Cold is the winter day, misty and dark:
  The sunless sky with faded gleams is rent;
And patches of thin snow outlying, mark
  The landscape with a drear disfigurement.

The trees their mournful branches lift aloft:
  The oak with knotty twigs is full of trust,
With bud-thronged bough the cherry in the croft;
  The chestnut holds her gluey knops upthrust.

No birds sing, but the starling chaps his bill
  And chatters mockingly; the newborn lambs
Within their strawbuilt fold beneath the hill
  Answer with plaintive cry their bleating dams.

Their voices melt in welcome dreams of spring,
  Green grass and leafy trees and sunny skies:
My fancy decks the woods, the thrushes sing,
  Meadows are gay, bees hum and scents arise.
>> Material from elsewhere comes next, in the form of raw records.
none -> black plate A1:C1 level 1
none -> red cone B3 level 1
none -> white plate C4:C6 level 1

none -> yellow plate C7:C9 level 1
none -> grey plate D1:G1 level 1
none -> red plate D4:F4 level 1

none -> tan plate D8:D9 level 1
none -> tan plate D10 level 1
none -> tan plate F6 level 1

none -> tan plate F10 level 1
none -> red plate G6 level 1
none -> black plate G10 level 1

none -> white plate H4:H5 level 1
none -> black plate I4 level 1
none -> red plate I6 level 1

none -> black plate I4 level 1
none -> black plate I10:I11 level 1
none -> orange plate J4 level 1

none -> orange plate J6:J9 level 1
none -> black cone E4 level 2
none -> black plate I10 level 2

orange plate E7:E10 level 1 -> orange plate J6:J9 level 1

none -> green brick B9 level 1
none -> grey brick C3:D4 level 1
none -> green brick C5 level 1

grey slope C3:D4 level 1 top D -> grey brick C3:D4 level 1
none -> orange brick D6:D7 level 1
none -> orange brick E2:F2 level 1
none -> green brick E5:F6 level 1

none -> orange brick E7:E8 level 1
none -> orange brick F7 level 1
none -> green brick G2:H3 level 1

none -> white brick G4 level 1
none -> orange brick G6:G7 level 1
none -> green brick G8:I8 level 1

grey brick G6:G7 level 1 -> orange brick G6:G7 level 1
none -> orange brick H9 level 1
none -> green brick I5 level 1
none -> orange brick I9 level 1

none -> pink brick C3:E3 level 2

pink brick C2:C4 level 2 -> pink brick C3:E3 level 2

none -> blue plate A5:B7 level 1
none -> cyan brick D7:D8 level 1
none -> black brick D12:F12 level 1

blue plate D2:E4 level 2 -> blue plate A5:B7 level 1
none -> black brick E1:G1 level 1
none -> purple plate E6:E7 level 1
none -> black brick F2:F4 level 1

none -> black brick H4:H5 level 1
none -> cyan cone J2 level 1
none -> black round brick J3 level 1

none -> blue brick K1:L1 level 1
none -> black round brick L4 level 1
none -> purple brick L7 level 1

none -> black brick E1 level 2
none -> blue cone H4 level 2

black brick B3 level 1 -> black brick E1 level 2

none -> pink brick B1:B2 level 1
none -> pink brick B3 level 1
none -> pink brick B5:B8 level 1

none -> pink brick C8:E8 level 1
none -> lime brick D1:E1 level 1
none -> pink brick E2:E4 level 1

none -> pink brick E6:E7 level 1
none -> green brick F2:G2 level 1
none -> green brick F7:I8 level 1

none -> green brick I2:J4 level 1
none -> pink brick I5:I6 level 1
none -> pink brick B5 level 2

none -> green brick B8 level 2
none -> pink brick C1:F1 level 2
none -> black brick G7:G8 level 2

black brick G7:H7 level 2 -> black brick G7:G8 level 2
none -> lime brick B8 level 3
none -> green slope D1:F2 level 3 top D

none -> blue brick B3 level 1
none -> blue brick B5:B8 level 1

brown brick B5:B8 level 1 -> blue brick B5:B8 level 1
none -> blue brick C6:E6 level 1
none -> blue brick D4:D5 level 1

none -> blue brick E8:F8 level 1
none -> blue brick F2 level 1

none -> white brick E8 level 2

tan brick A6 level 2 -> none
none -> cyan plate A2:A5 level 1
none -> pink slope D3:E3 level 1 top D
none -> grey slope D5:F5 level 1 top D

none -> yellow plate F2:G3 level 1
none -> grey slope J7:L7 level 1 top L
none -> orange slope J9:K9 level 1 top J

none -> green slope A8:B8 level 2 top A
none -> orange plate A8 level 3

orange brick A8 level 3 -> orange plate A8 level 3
And God the Maker doth my heart grow bold
  To praise for wintry works not understood,
Who all the worlds and ages doth behold,
  Evil and good as one, and all as good.



Robert Seymour Bridges


Robert Seymour Bridges's other poems:
  1. The Palm Willow
  2. I Found To-day out Walking
  3. To Joseph Joachim
  4. Poor Withered Rose and Dry
  5. Sometimes When My Lady Sits by Me


Poems of the other poets with the same name:

  • Alice Cary January ("THE year has lost its leaves again")
  • John Payne January ("THIS is the bitter birth-month of the year")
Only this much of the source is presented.